Grazing Effects on Snow Accumulation on Rough Fescue Grasslands

Krzic, M., Lamagna, S. F., Newman, R. F., Bradfield, G. and Wallace, B. M. 2014. Long-term grazing effects on rough fescue grassland soils in southern British Columbia. Can. J. Soil Sci. 94: 337–345. Rough fescue (Festuca campestris Rydb.) is a highly palatable forage species with little resistance to continuous grazing. The objective of this study was to evaluate the effects of long-term cattle grazing on soil properties, above-ground biomass, and canopy cover of key grass species on rough fescue grasslands in the southern interior British Columbia. Soil and vegetation properties were determined on a total of six open grassland sites located at the Lac du Bois and Hamilton Mountain.
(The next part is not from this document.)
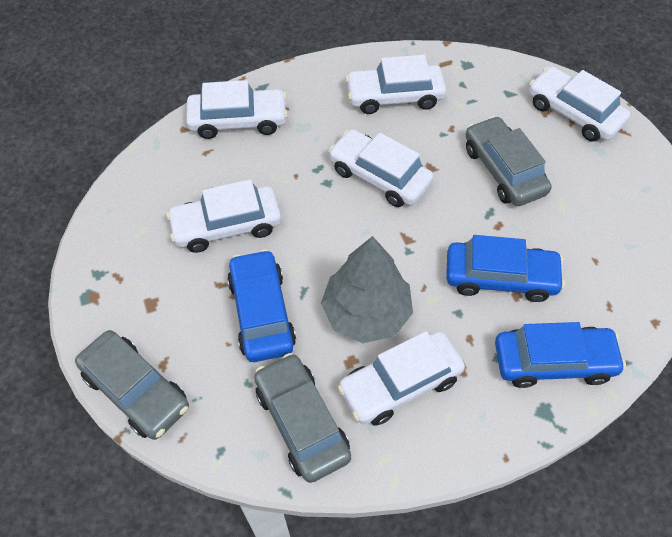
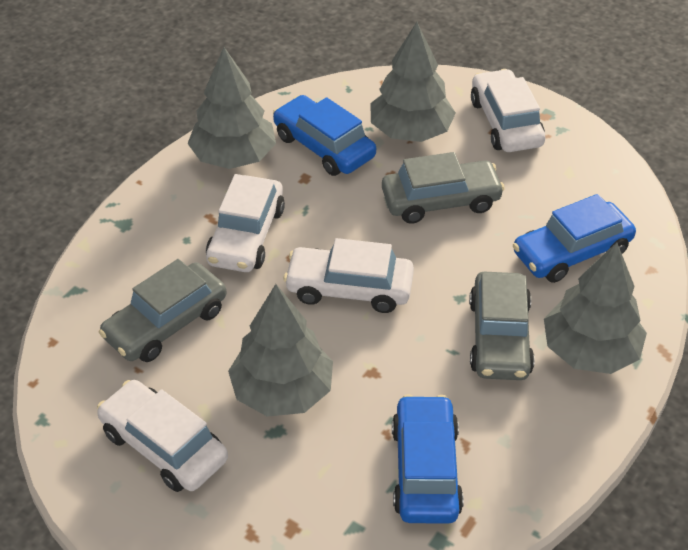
grey tree: 1 -> 4
white car: 6 -> 4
At all sites, grazing use has decreased over time, with the heaviest grazing occurring prior to 1960. The long-term (25–75 yr) elimination of grazing on these semi-arid grasslands has led to greater above-ground biomass and canopy cover of rough fescue, as well as increased soil polysaccharides; however, no differences in total soil C, N, and aggregate stability were found between pastures with and without grazing. Both soil bulk density and mechanical resistance were greater on grazed plots compared with those without grazing, with differences being more pronounced at the Hamilton Mountain location. The current grazing regime has not allowed for the elimination of negative effects of overgrazing on soil compaction on these rough fescue grasslands, especially at the location that continued to be grazed more heavily (i.e., Hamilton Mountain). Our findings suggest that soils in these grazing-sensitive grasslands need more than 75 yr to fully recover from the impacts of overgrazing.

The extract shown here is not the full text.